Em uma parada em New Hampshire na noite de quinta-feira (3), o ex-vice-presidente dos Estados Unidos Mike Pence defendeu sua conduta em 6 de janeiro e, no processo, pode muito bem ter condenado (ou pelo menos prejudicado) suas chances como candidato presidencial republicano nas eleições norte-americanas em 2024.
“6 de janeiro foi um dia sombrio na história do Capitólio dos Estados Unidos”, disse Pence. “Naquele mesmo dia, reunimos novamente o Congresso e cumprimos nosso dever … Você sabe, o presidente Trump e eu conversamos muitas vezes desde que deixamos o cargo e não sei se algum dia estaremos de acordo sobre esse dia”.
Pence está certo, é claro. A violenta insurreição no Capitólio dos Estados Unidos, que deixou mais de 100 policiais feridos e cinco mortos, foi um cataclismo que a democracia americana raramente viu igual.
E Pence, como vice-presidente naquele dia, não tinha outra função além de cerimonial – supervisionar a certificação formal da contagem de votos eleitorais que mostrava Joe Biden como o vencedor das eleições de 2020.
Nenhum desses fatos o protegerá da ira de Donald Trump e da base que o ex-presidente comanda.
Trump tem, nas últimas semanas, mergulhado cada vez mais na loucura das teorias da conspiração que sugerem que ele será reintegrado como presidente em breve, como recontagens e auditorias de partes dos votos no Arizona e na Geórgia.
Ele também está, de acordo com Maggie Haberman do The New York Times, “queimando o filme de Pence para várias pessoas, e para o doadores do RNC [Comitê Nacional Republicano, o principal braço de arrecadação de fundos do Partido Republicano], por não exceder sua autoridade legal naquele dia, o que se amplificou depois que o contrato do livro de Pence foi anunciado”. (Pence assinou um contrato multimilionário de dois livros em abril).
O que Trump fez foi tornar o reconhecimento da verdade do que aconteceu em 6 de janeiro – e seu papel nisso – uma espécie de teste de lealdade para republicanos ambiciosos.
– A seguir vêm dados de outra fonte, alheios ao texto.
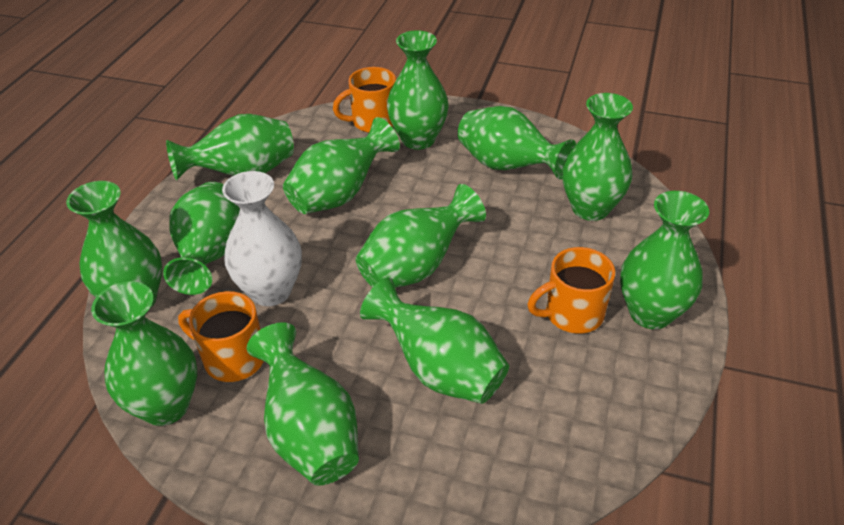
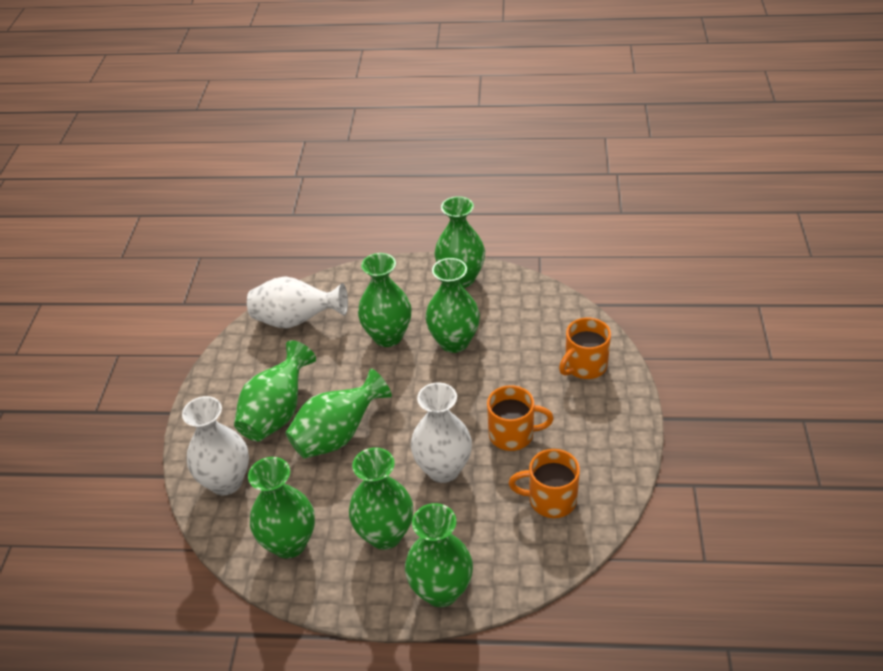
green vase: 12 -> 8
white vase: 1 -> 3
Conte a verdade sobre aquele dia e corra o risco de se tornar a próxima Liz Cheney, sem o cargo de liderança republicana. Minta sobre aquele dia – ou tente minimizar o perigo real que o motim representou para os legisladores – e mantenha seu emprego como Kevin McCarthy.
Pence parece estar se colocando, propositalmente, na primeira categoria. O que é uma jogada muito interessante, dado que não há, até o momento, nenhuma evidência de que os republicanos que rompem com Trump em 6 de janeiro têm qualquer tipo de futuro político dentro do partido.
Afinal, a base republicana – ou pelo menos a maioria dela – está convencida de que as mentiras de Trump sobre a eleição são verdadeiras. Considere estes números de uma pesquisa nacional recente da Reuters/Ipsos:
* 53% dos republicanos na pesquisa disseram que Donald Trump era o “verdadeiro” presidente, enquanto 47% disseram Joe Biden, que é o presidente atual.
* Outros 56% dos republicanos dizem que os resultados das eleições de 2020 foram “o resultado de votação ilegal ou fraude eleitoral”.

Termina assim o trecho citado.